Since its triumphant debut in 2000, Big Brother was followed by nine successive editions of the same. For the circus to survive, each time the threshold of vulgarity, nothingness and artificially shocking behaviour had to be set an extra notch further to the bottom. Meanwhile, on the trail of BB's success, dozens of other hybrid 'reality' (what exactly is real there we'll never know) TV shows were hastily assembled. They were all invariably centred around an all-pervasive staple of voyeurism, 'celebrity' (which will probably be remembered as the defining word of this decade) and sensationalistic transgression, be it Rebecca Loos masturbating pigs on The Farm' or Busted's Matt Willis eating a crocodile's penis on I'm a Celebrity Get Me Out of Here.

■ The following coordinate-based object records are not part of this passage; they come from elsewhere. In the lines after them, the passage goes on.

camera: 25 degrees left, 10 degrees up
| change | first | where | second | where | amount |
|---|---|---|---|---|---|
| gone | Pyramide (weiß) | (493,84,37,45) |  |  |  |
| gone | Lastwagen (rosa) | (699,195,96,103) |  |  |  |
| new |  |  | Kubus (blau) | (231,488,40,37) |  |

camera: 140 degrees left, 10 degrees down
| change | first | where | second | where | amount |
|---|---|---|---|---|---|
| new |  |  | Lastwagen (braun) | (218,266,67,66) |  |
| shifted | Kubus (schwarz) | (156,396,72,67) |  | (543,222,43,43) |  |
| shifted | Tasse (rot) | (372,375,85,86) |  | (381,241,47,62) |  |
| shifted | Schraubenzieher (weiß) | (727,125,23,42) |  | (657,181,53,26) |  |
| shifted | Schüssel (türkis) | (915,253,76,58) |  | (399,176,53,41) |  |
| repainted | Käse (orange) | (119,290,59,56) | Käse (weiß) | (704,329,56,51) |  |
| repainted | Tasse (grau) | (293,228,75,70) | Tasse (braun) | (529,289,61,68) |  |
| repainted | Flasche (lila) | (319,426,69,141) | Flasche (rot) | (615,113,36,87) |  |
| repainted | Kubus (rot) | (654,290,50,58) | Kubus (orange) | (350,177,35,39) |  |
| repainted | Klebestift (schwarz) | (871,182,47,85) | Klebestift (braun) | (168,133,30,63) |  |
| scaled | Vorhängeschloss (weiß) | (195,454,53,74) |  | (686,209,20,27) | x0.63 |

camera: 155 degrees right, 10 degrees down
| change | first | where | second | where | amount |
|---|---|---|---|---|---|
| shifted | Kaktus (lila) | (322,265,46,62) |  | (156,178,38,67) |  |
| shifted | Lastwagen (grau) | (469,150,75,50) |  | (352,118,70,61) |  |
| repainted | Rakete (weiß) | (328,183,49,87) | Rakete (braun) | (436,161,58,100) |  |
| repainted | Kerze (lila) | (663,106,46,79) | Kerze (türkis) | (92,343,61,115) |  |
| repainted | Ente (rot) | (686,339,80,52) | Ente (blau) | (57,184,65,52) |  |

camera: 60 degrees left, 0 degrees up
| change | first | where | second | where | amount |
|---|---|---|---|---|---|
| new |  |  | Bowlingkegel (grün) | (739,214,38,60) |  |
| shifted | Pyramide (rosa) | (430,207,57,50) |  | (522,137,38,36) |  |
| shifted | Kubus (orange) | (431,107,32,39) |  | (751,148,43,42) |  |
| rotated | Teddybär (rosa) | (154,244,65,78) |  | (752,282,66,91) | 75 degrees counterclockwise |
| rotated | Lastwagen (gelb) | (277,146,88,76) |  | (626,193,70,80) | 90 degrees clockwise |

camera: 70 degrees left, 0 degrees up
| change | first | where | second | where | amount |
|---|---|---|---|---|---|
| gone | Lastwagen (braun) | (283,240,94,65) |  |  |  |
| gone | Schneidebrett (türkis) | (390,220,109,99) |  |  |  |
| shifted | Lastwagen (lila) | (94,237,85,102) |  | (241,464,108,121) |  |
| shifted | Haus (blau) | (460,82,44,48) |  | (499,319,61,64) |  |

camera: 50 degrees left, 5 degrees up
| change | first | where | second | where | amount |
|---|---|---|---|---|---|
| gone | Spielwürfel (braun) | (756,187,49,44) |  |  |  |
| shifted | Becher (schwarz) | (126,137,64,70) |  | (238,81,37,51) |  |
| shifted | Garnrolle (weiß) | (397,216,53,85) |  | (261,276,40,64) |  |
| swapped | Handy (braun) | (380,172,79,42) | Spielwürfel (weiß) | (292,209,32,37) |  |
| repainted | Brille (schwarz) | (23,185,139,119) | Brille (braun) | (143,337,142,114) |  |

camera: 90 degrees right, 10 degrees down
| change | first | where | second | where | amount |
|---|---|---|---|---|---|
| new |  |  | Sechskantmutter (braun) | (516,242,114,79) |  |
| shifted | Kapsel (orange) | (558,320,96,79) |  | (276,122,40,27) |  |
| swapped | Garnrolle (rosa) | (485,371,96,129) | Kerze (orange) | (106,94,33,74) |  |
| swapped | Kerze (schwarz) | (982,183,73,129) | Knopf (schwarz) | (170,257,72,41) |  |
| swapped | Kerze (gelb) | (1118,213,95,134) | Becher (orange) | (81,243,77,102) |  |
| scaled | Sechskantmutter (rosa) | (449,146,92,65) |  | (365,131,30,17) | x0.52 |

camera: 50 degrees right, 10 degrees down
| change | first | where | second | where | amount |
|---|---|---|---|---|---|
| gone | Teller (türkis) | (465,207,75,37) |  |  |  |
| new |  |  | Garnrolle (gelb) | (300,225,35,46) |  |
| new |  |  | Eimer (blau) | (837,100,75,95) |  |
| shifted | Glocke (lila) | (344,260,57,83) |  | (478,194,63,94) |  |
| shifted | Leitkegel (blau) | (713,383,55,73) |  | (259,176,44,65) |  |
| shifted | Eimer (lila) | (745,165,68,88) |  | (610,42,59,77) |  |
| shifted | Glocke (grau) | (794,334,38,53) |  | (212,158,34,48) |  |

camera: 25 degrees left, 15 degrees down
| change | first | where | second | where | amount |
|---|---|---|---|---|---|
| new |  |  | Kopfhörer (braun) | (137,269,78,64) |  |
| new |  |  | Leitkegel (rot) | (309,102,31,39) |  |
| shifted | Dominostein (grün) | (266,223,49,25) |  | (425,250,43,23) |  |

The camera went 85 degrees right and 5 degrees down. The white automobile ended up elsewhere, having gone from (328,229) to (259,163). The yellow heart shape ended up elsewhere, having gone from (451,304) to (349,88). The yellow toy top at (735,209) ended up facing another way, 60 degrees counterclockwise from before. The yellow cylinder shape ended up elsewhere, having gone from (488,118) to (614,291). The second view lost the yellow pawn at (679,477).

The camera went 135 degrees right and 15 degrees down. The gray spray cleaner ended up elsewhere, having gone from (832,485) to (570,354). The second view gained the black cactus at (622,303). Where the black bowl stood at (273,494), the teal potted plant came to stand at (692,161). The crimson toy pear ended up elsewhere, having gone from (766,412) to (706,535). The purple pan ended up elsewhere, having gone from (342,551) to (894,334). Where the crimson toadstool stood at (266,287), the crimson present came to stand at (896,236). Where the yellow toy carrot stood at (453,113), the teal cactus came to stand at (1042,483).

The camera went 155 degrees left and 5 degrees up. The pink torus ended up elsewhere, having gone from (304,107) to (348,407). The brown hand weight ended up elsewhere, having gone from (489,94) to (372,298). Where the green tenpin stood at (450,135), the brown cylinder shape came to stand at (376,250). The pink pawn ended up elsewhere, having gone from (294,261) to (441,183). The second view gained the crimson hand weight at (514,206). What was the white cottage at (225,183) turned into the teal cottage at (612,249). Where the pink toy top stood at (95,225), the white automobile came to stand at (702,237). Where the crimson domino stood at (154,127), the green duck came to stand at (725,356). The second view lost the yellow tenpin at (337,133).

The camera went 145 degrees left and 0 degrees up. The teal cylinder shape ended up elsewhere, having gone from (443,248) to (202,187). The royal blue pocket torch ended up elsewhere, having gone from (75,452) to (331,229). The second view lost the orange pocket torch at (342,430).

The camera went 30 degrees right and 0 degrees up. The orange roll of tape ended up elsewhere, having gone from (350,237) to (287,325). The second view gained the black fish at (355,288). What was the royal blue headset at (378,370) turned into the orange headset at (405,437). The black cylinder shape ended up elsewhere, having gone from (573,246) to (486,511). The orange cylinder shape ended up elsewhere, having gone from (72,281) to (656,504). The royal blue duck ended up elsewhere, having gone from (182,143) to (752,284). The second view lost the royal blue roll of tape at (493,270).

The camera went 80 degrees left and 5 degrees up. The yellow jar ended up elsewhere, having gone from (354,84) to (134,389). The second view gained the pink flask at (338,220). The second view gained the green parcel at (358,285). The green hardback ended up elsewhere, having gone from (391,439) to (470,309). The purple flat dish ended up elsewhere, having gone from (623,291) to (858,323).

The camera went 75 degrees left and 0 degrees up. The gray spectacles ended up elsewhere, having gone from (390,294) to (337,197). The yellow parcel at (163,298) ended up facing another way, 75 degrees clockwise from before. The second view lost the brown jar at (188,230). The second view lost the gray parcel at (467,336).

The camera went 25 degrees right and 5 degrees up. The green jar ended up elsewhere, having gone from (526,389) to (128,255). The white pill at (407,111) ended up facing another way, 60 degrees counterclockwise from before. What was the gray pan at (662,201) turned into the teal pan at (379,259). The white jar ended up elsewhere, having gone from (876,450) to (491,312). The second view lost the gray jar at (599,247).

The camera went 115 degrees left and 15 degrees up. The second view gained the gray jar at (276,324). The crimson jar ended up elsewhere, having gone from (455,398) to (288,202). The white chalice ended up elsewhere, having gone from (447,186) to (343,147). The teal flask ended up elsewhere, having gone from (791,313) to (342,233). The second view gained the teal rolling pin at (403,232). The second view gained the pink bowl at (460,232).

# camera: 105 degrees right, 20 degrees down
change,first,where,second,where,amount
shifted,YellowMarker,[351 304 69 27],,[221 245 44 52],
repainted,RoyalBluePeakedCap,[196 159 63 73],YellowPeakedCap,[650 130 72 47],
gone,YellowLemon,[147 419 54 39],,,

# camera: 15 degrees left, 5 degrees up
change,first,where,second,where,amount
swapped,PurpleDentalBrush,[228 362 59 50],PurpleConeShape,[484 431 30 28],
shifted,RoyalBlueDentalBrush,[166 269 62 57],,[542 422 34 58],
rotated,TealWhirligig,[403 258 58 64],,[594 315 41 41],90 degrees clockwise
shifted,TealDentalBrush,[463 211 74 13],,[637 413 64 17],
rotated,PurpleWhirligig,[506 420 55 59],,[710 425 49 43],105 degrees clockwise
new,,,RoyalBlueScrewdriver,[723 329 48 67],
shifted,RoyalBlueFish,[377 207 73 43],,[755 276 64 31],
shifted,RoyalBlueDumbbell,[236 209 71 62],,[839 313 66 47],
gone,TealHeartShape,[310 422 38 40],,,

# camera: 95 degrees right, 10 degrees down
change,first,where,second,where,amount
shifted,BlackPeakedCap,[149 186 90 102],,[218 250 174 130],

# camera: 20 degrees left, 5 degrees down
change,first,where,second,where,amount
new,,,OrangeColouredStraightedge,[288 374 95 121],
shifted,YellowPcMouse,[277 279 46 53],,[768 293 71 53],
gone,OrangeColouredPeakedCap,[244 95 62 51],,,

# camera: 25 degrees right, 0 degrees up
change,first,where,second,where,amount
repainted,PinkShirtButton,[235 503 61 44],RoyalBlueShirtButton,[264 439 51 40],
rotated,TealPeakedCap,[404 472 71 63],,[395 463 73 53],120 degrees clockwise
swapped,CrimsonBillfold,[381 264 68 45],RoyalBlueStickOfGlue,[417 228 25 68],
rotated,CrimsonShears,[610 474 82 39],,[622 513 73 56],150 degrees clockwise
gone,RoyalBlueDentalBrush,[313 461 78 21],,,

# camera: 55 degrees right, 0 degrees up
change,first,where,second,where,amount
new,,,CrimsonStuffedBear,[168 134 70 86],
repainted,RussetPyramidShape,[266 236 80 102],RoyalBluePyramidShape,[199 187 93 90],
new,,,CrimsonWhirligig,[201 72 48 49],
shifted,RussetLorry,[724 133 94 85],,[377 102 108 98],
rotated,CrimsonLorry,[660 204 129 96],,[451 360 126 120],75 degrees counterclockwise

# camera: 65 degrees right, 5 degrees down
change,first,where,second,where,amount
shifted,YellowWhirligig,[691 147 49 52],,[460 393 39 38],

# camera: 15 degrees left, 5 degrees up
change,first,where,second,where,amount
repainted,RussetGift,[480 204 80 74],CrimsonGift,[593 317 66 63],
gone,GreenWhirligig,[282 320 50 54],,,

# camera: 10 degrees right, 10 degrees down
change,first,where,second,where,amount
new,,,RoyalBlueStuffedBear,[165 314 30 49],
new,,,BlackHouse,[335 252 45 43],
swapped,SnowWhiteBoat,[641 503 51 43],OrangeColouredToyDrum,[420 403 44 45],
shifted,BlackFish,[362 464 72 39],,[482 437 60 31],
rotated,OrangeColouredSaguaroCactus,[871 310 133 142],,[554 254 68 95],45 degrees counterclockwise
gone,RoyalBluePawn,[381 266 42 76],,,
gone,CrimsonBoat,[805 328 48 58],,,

The words 'trashy', 'dumbing' and 'down' may spring to mind, but 'reality' TV soon became something more insidious and perverse than simply that.
Until ten years ago, 'trashy TV' had been associated with daytime telly of the Jerry Springer variety. But that never became a lynchpin of contemporary culture, nor did it generate a whole multi-millionaire industry. The 'reality' frenzy was (is) of an entirely different scale. Our beloved Sun and other tabloids were given more meat to guzzle, pull-out features and cheap characters to put on a pedistall and then devour for breakfast. A whole industry of magazines feeding off z-list celebrities' antics multiplied and gained prominence as it took the notion of 'gossip' to new levels.
Yesterday's Observer featured an excellent article by Rachel Cooke on the subject. The reporter argued that, amongst other things, BB has been feeding "our obsession with presentation" and has "reinforced class, gender and racial stereotypes". According to maverick Italian journalist and TV presenter Michele Santoro, "reality TV is all but [politically] neutral as it plays a part in moulding the values scale of young people as well as society and culture". False idols, as well as a misleading, unreal notion that all there is to aspire to in this world is to get your face on telly. Where these people would do anything to get talked about, including wanking off a donkey or coming across as thicker than pigshit.
Defenders of Big Brother usually cling on to the trite formula of "cultural snobbery", arguing that the genius of BB is that of "reflecting" society, rather than setting the pace and establishing new 'models'. According to the creator of Big Brother, Peter Bazalgette, "The fads of young people, what obsesses them, what interests them, their lingo; [Big Brother] has reflected that".
Which is pure bollocks. Big Brother reflects society no more than those old farts sitting on their arses in the House of Lords do. The success of BB is exclusively based on casting, an artificial, clinical selection. Not to mention that the housemates are fully aware of the type of antics that are going to help them grab headlines and fame. BB 9's Alex and her "pow pow pow" gang-links prompted complaints and crocodile cries, but that's exactly why she was casted in the first place. If you don't possess any outrageous, freak show-like, marketable potential simply there's no chance you're going to get on the show.
Film director Marco Tullio Giordana recently said of contemporary TV :"it tries to elude all [the viewers'] worries, to anaesthetize their anxiety; it induces them to a sort of bulimic consumerism and brings them in a permanent state of dizziness, just in case they might be tempted to think".
It's working a treat.
2 comments:
That Alex was vile
This article is living proof of how a smart arse like yourself looks down on things purely because they're successful.